In the flow shown in fig. 2, the data bit width threshold and the counter threshold of the shift register are set based on the bit width of the FIFO memory, and the bit width of the shift register is the same as the bit width of the FIFO memory, so that dynamic adjustment of the shift register is realized, and the shift register is adapted to the bit width of the FIFO register; and finally, when the value of the counter is equal to the counter threshold value, the data to be written in the shift register is written into the FIFO memory. Therefore, the width of data received by the shift register can be adjusted based on configuration information determined by the bit width of the FIFO memory, so that the bit width of the FIFO is adaptively matched, the utilization efficiency of the storage space of the FIFO memory is improved, and forward gain can be provided for optimizing the resource occupation and performance improvement of a digital system.

Referring to fig. 5, the embodiment of the present application further provides a data writing method, which further introduces a writing manner of data to be written and adds a step of resetting the shift memory on the basis of the flow shown in fig. 2, and specifically includes the following steps:

s501: the shift register sets a data bit width threshold and a counter threshold according to configuration information, the bit width of the shift register is the same as that of the FIFO memory, and the configuration information is determined according to the bit width of the FIFO memory.

In the embodiment of the present application, the specific implementation manner of S501 is the same as S201, and the description thereof is omitted herein.

S502: when the shift register receives the data to be written, the data bit width of which is the data bit width threshold value, the shift register increases the value of a counter in the shift register, and the value of each increase of the counter is the same.

In the embodiment of the present application, the specific implementation manner of S502 is the same as S202, and the description thereof is omitted herein.

S503: when the value of the counter is equal to the counter threshold, the shift register stops data reception.

In the embodiment of the present application, the specific implementation of S503 is similar to S203, and is not described herein.

S504: the shift register generates a write enable signal and transmits the write enable signal to the FIFO memory to cause the FIFO memory to open a write port of the FIFO memory.

The write port refers to a port in the FIFO memory for receiving data, and can be understood as an input port of the FIFO memory; when the FIFO memory receives the write enable signal from the shift register, the write port is opened according to the signal.
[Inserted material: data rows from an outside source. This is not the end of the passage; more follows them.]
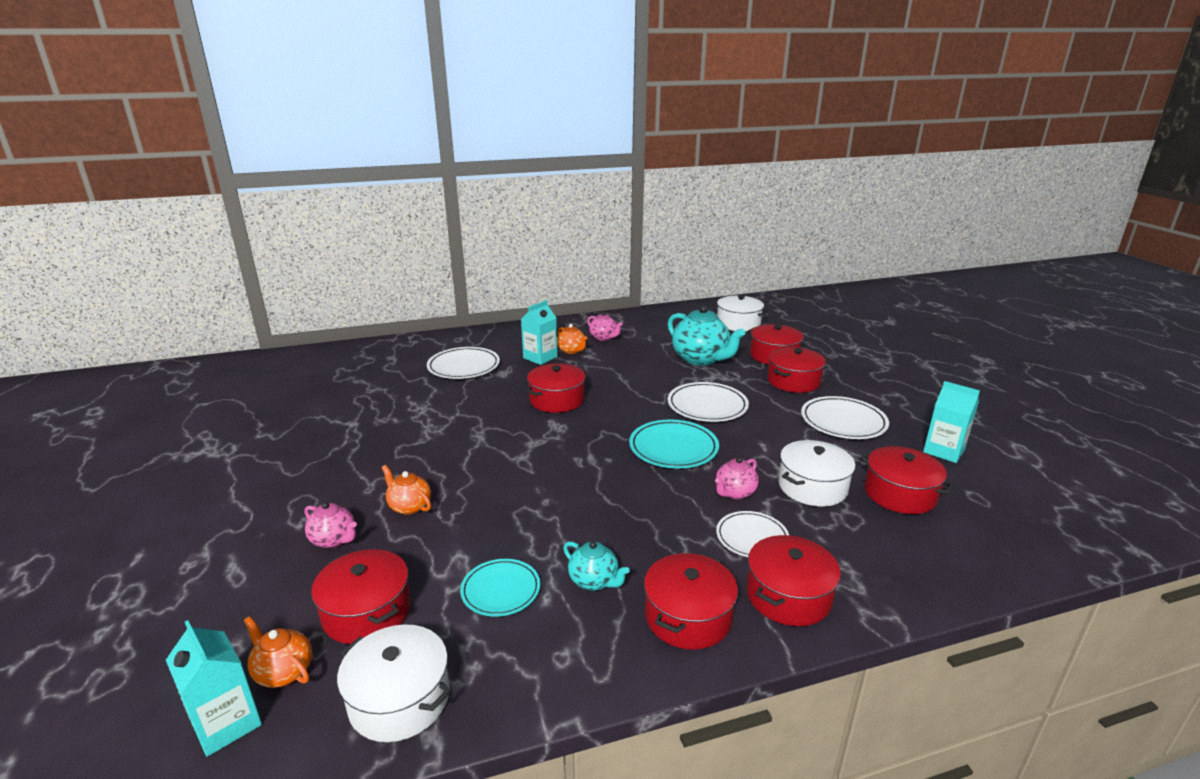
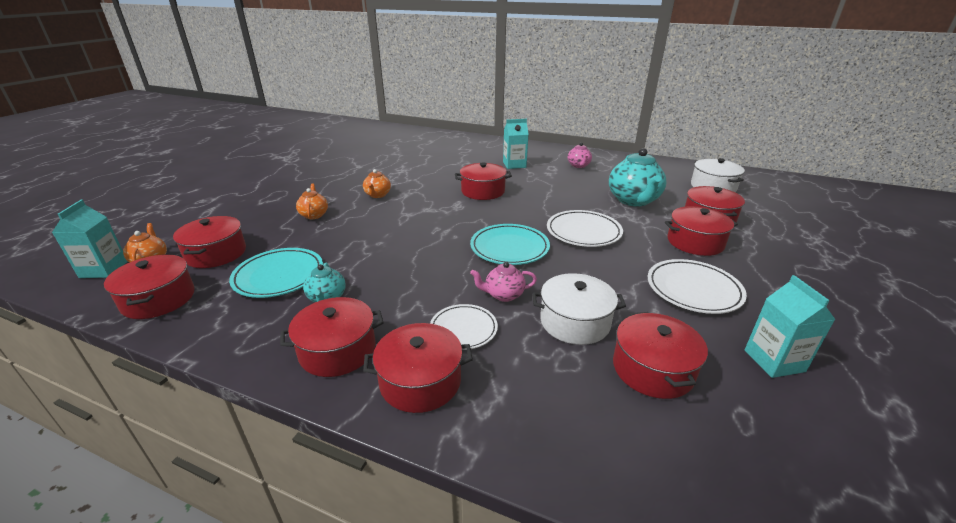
camera: 40 degrees right, 5 degrees up
(334, 540) = (261, 215): pink teapot -> none
(399, 699) = (159, 299): white pot -> red pot
(464, 367) = (460, 156): white plate -> none
(501, 590) = (279, 276): turquoise plate -> turquoise plate, size x1.50
(572, 351) = (542, 167): orange teapot -> orange teapot (377, 195)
When the write port is open, this means that the shift register is allowed to write the data to be written into the FIFO memory; when the write port is closed, this means that the shift register is inhibited from writing data to be written into the FIFO memory.

The write enable signal is a control signal sent to the FIFO memory for controlling the closing and opening of the write port to indicate when the FIFO memory can write data. The principle of operation of the write enable signal is as follows: after the data to be written in the shift register is packaged, a write enable signal is sent to the control logic of the FIFO memory; after receiving the high level of the write enable signal, the FIFO memory opens a write port, allows the data of the shift register to shift and write into the FIFO memory; after the data is written, the write enable signal is pulled low, and the FIFO memory closes the write port.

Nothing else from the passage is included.